D'une cruauté cynique aussi le rapprochement entre le MOVERE du v. 548, par rapport à celui de 547. Les attraits d'Adonis sont ressentis différemment et Adonis ne peut émouvoir un lion que comme plat de résistance ou du jour, et non par ce qui est... superficiel: AETAS (cf. 519 - 520), FACIES (547-548)
Surprenante de même l'expression FULMEN HABENT en début de 550, puisque le sujet est APRI, encore plus déconcertant - et irrespectueux envers le maître du foudre - vu le rejet en fin de vers. En fait, tout se passe comme si nous prenions Vénus en flagrant délit de parodie du style épique: nous n'en voulons pour preuve que les adjectifs composés dont elle a émaillé ses interdictions: il s'agit d'impressionner son auditeur, avec des moyens, avouons-le, qui impliquent que notre jeune homme est assez ingénu: RAPTORES, ARMATOS UNGIBUS (541), SATURATOS CAEDE (541), comme préfigurant le grand-guignol, voir nos films «gore», SAETIGEROS SUES, tout le vers 550, VASTA IRA (551)

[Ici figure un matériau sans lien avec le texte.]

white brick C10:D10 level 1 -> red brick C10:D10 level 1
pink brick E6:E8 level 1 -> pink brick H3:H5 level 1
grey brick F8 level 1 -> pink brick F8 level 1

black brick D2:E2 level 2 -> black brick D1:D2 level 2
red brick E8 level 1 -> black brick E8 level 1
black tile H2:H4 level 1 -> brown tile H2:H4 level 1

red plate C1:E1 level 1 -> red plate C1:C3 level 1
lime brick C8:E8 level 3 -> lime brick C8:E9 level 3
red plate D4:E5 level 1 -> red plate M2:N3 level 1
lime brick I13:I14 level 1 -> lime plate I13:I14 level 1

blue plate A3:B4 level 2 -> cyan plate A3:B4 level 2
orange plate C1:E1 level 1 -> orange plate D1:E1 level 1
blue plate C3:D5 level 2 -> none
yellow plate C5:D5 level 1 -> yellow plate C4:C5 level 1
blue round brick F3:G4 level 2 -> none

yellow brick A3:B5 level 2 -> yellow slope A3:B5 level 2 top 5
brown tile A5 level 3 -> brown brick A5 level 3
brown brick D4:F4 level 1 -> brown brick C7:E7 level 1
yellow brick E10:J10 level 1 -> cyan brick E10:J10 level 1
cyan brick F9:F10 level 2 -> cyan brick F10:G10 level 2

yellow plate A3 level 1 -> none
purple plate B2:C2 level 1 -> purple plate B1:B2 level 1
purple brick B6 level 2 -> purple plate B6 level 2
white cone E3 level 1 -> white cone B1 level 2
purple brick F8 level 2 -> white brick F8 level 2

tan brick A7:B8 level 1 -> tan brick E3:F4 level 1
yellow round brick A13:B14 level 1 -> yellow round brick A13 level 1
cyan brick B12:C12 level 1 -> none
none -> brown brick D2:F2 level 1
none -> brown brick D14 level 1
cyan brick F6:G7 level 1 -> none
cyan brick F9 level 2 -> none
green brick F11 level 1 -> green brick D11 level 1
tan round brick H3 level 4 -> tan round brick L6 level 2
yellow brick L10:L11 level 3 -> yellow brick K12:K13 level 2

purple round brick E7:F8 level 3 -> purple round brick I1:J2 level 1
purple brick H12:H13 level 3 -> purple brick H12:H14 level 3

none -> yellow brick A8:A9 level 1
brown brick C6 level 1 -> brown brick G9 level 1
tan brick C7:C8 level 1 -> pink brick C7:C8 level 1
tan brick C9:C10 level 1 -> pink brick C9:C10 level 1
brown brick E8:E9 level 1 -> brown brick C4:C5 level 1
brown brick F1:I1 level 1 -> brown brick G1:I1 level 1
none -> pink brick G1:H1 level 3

Le rapprochement entre les deux verbes d'énonciation DICAM suivi de AIT est plaisant, ainsi que l'effet d'annonce, comme une sorte de publicité: ce récit va évoquer le passé, comme les légendes que l'on raconte aux enfants le soir, avant de se... coucher: VETERIS et MONSTRUM MIRABILE est un quasi pléonasme (553: sdssds avec DIC(AM)); il s'agit donc, vu le rythme, d'une légende étiologique qui mérite toute notre attention, certes, mais sans en être totalement dupe!
les OSCULA encadrent aussi ce texte: ceux d'Amour au début (525), ceux de Vénus pour finir (559), au dactyle 5ème dans les deux cas.
Ce passage est donc un bon exemple du «charme» ovidien: c'est avec une finesse empreinte d'humour que, par le truchement d'Orphée, il nous met en scène une Vénus toute entière à sa proie attachée... Adonis, son petit chéri.